Every New Year’s eve seems like the brink of something momentous. As though we are suddenly standing on the edge of the Grand Canyon looking into a vast uncharted space where anything can happen. A second chance at things left behind in the old year. A significant mark on the graph of life.

I’ve celebrated this significant moment in many spectacular ways in years past commemorating  the glory that such a transition is in a way that matched the perceived momentousness of the event.

I’ve spent it on a revolving dance floor in front of the fog machine in Ybor City in Florida. I’ve watched glorious fireworks lighting up the night sky amongst hundreds of people in Las Vegas and Boston. I’ve brought back shiny stars and conical paper caps after parties in Calcutta.

And yet, this year was about a quiet walk by myself along the river towards a train station and a town square near the place I live. All urban, concrete, full of shadows, strangely quiet because of the cold at night.

At first it seemed odd walking in the freezing temperatures by myself at this time of the night, under the street lights with my palms hidden in my jacket pockets and my chin buried in my woollen scarf, my eyes constantly checking for cracks in the pavement where the heels of my long boots might get caught. A time when  I should perhaps have been doing  something momentous to mark this important passing of the year.

At first there was no one in sight in the semi-darkness even though this is a heavily populated place. But soon a group of people from the next lane emerged with yellow plastic bags in their hand. Grocery bags from the local store. Perhaps they had bought  eggs for breakfast tomorrow, January 1st, seemingly oblivious to the imminent birth of the New Year, just like any other day, perhaps even a week’s worth of milk, maybe some pears that were on a deal.

Everyday stuff.

Maybe the tired young girl at the checkout counter with her makeup on the brink of completely rubbing off  after the long day had gotten impatient waiting for the manager to come by to ratify a complicated coupon the old lady had taken out of her ancient purse. Both young girl and old lady were impatient to go home to pass the momentous ushering of the new year in blessed sleep.

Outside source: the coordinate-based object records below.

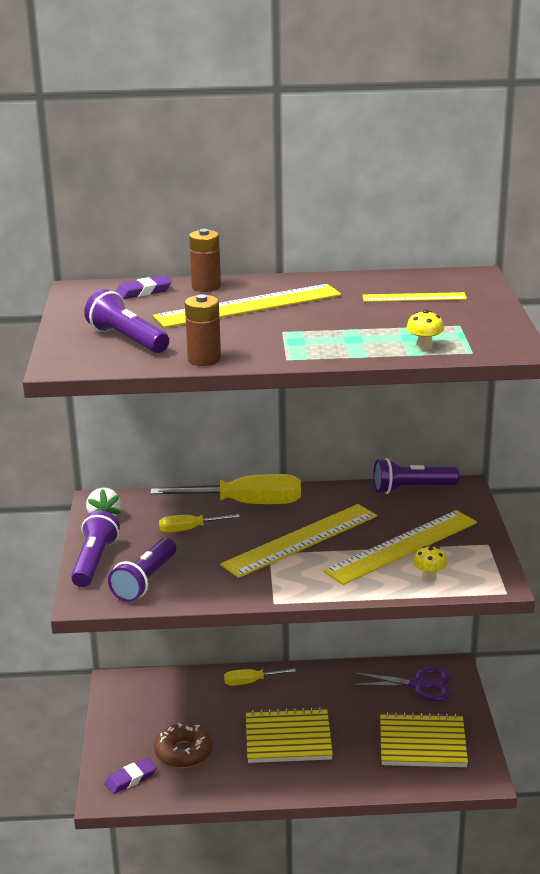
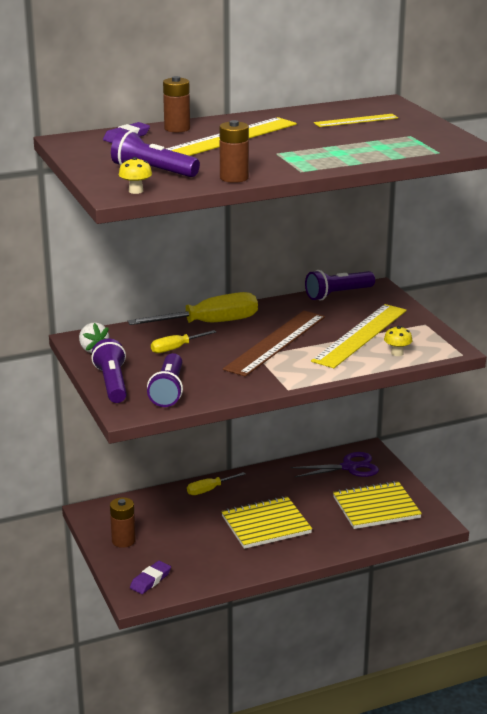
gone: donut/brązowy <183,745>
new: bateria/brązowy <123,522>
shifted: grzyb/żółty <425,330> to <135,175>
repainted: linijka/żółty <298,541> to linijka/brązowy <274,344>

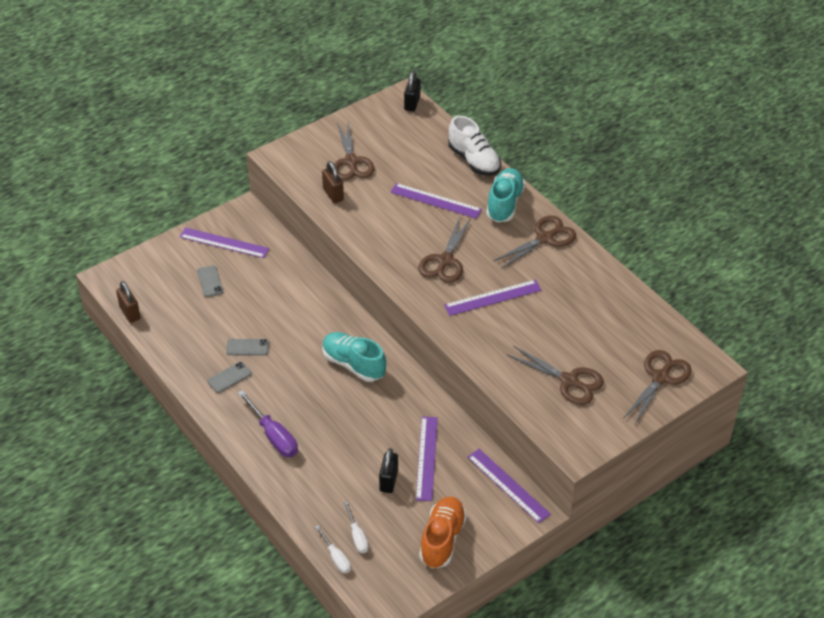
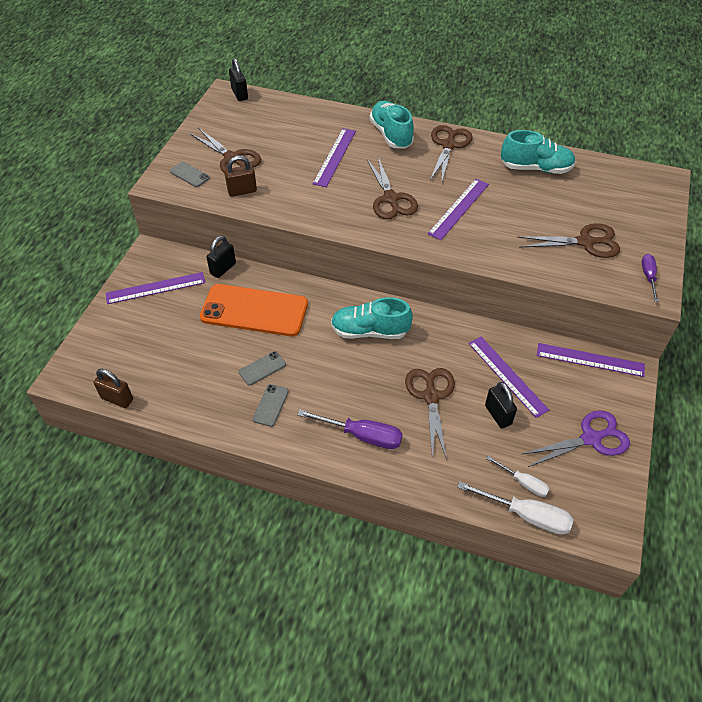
gone: but/biały <475,146>
new: telefon/pomarańczowy <254,310>; kłódka/czarny <221,257>; but/turkusowy <538,152>; śrubokręt/fioletowy <650,278>
shifted: telefon/szary <210,281> to <190,174>; nożyczki/brązowy <657,388> to <430,414>
swapped: but/pomarańczowy <443,532> to nożyczki/fioletowy <576,438>
rotated: kłódka/brązowy <333,182> = <240,176> 45 degrees counterclockwise; linijka/fioletowy <436,201> = <334,157> 60 degrees counterclockwise
scaled: śrubokręt/biały <333,549> = <515,508> x1.65

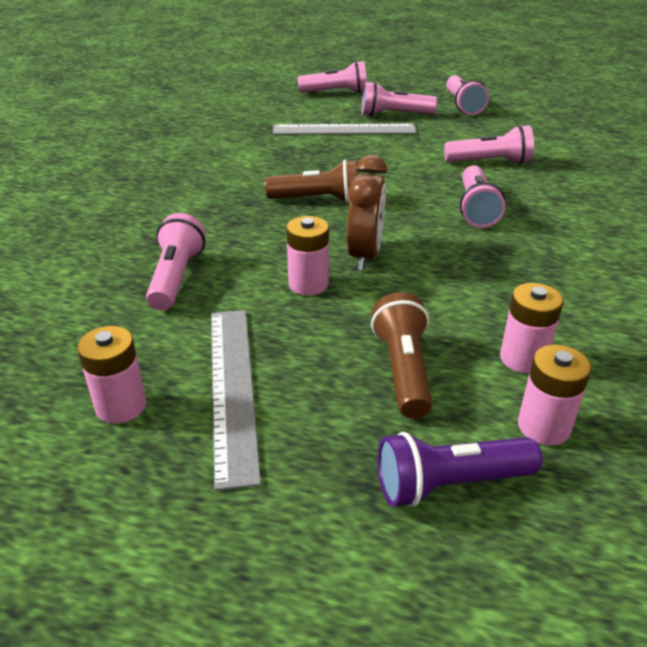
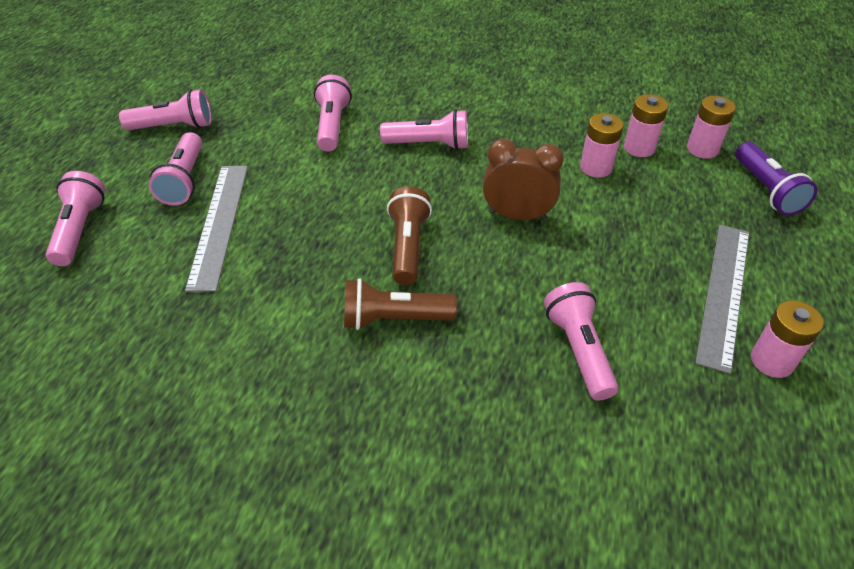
shifted: bateria/różowy <307,255> to <602,145>; latarka/brązowy <401,355> to <400,304>
rotated: latarka/różowy <176,262> = <581,341> 75 degrees clockwise; linijka/szary <236,400> = <722,299> 60 degrees counterclockwise

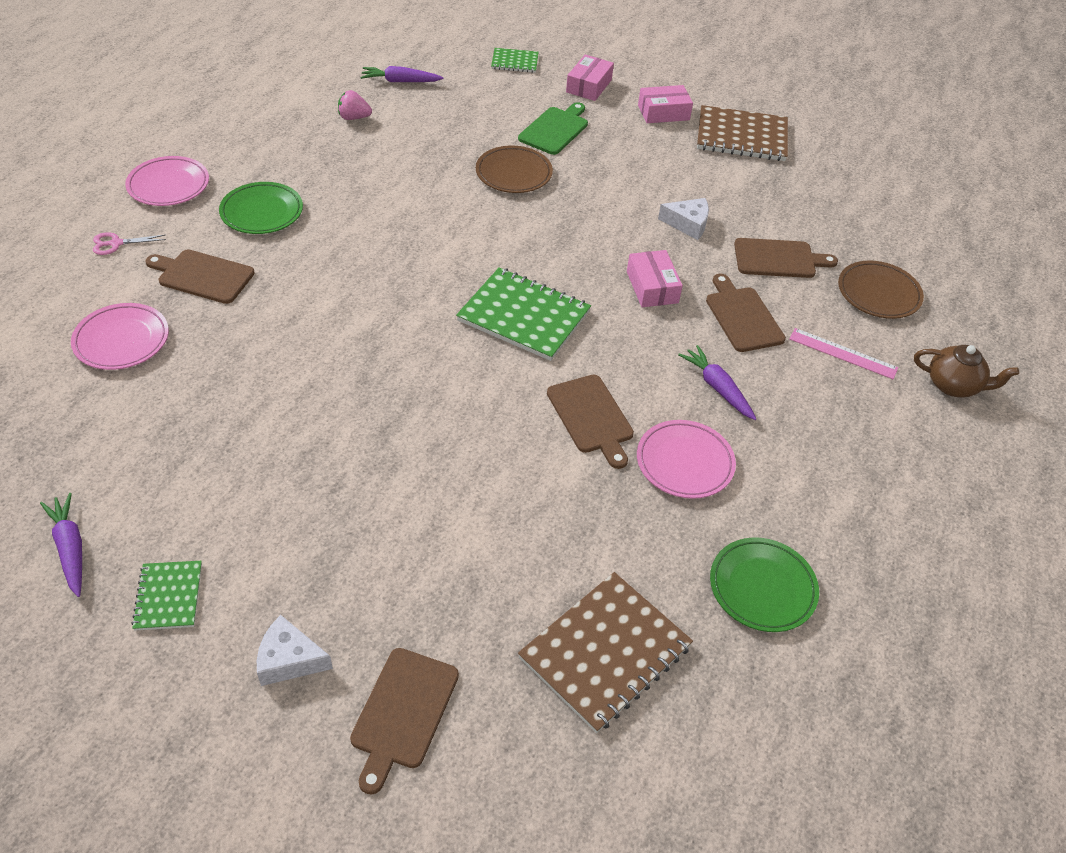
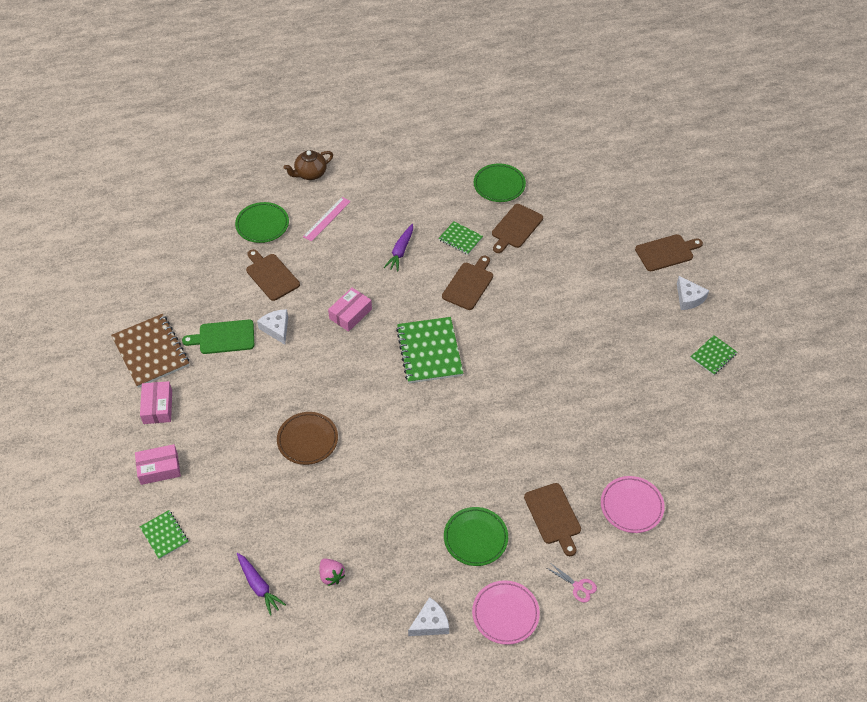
gone: marchewka/fioletowy <61,545>; zeszyt/brązowy <605,652>
new: ser/biały <428,616>
shifted: deska do krojenia/zielony <553,128> to <218,337>; deska do krojenia/brązowy <746,313> to <517,228>
swapped: talerz/różowy <686,459> to zeszyt/zielony <460,238>
repainted: talerz/brązowy <881,289> to talerz/zielony <262,222>
rotated: pudełko/różowy <665,104> = <156,402> 45 degrees clockwise; linijka/różowy <843,353> = <327,219> 45 degrees clockwise; imbryk/brązowy <966,371> = <308,165> 105 degrees counterclockwise

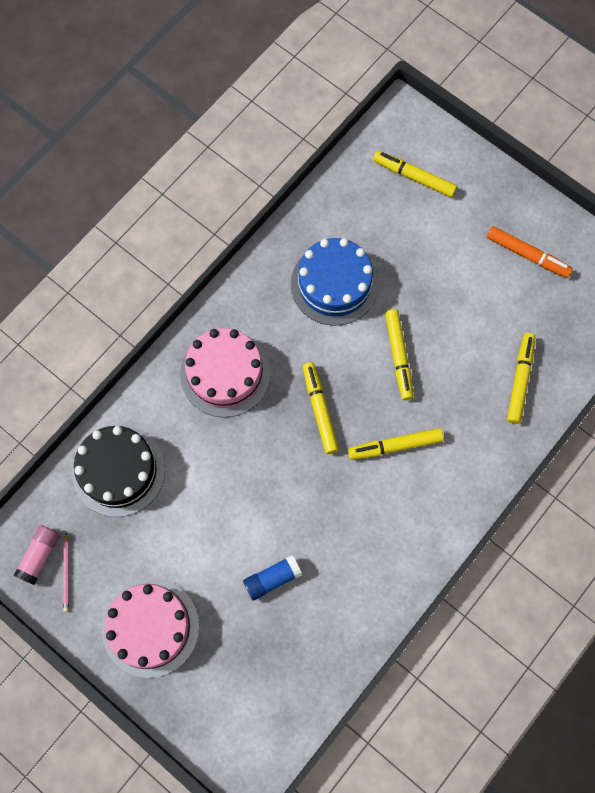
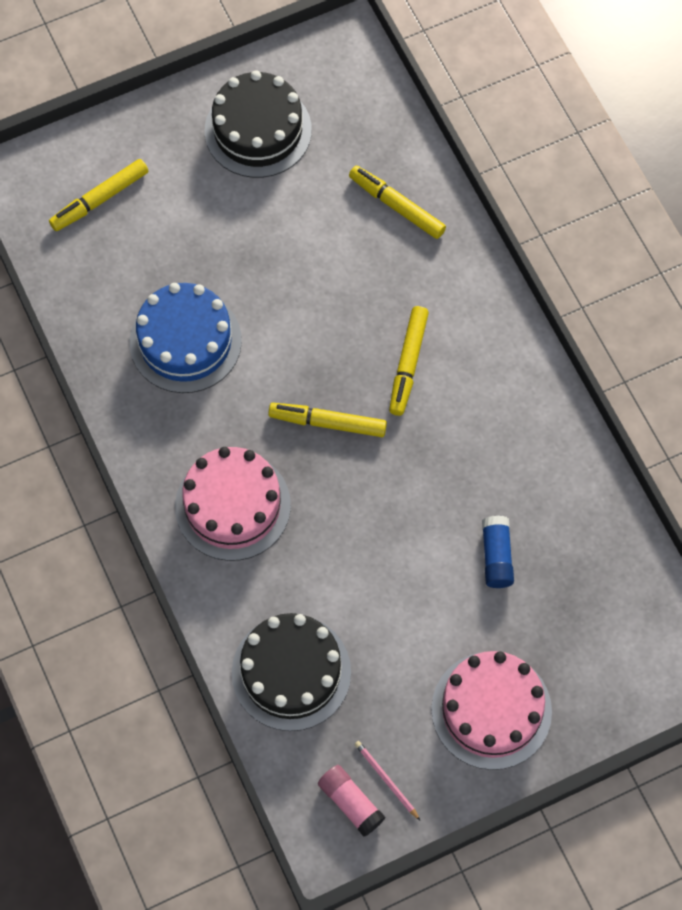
gone: flamaster/żółty <399,354>
swapped: flamaster/pomarańczowy <530,252> to tort/czarny <258,124>
rotated: ołówek/różowy <66,572> = <387,780> 150 degrees counterclockwise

A group of youngsters, this time dressed in really nice coats and fresh makeup and just a bit of unsteadiness in their gait walked briskly by. There was a jauntiness in their pace, some embarrassed laughter on the part of the guys, some serious lack of warm coats in some of the girls that told me they were out for a night befitting the ushering of the New Year  at Times Square. Sure enough they walked towards the train station which would take them to Manhattan within walking distance of Times Square to see the ball drop at the stroke of midnight.

As I neared the entrance to a mall along the way to the town square I saw a set of young people whose gait was very different. There was no apparent objective in the way they thronged around, nowhere in particular that they were going. Just lots of laughter that sounded mellifluous to my ears in the cold, dark night, and some erratic waving of arms and nodding of heads and giggling.

Someone blew a festive whistle, the kind that unfurls when you blow on it and then coils back. A girl with a tiara. Reminded me of my childhood New Year’s eve parties in Calcutta and the numerous kinds of plastic whistles and conical paper hats we collected–butterfly shapes and ladybug shapes in pink and fluorescent green and white.

Along the way I saw a Starbucks on the edge of the river. At this hour, it was mostly loners like me in there by themselves with laptops or just coffee, welcoming this momentous event by themselves in their daily jackets and daily selves in their daily haunts. Comfortable, warm, content.

I came back to the warmth of the apartment myself after a while and spent the next hours in quietness until midnight. Finally, the moment arrived announced loudly on CNN. Fortunately, I could see a vast expanse of the Hudson river and the night sky with a stretch of Manhattan and Brooklyn and Governors Island and Jersey City from where I was.

All the fireworks started together  lighting up the night sky in a spectacular fashion from Jersey City and several parts of Brooklyn at the stroke of midnight. The many coloured sparkling showers ushered in the new year like many comets in the sky at once.

My eye travelled to a solitary figure along the river in a hoodie with a coffee cup in his hand rushing along the river bank trying to get the best view. He was all alone against the vast expanse of the dark river dotted by some street lights.

In that moment I discovered that I was more interested in that human figure than in all the momentousness around me in all its glory.

Humans. People. People and their everyday selves. That is what really fascinated me. The way that guy walked. What he must have been thinking.

My own thoughts started drifting. Suddenly it struck me how we think of our own lives as a collection of momentous memories. A collection of big events like in a badly written history book. Weddings, funerals, births, big moves, important accolades.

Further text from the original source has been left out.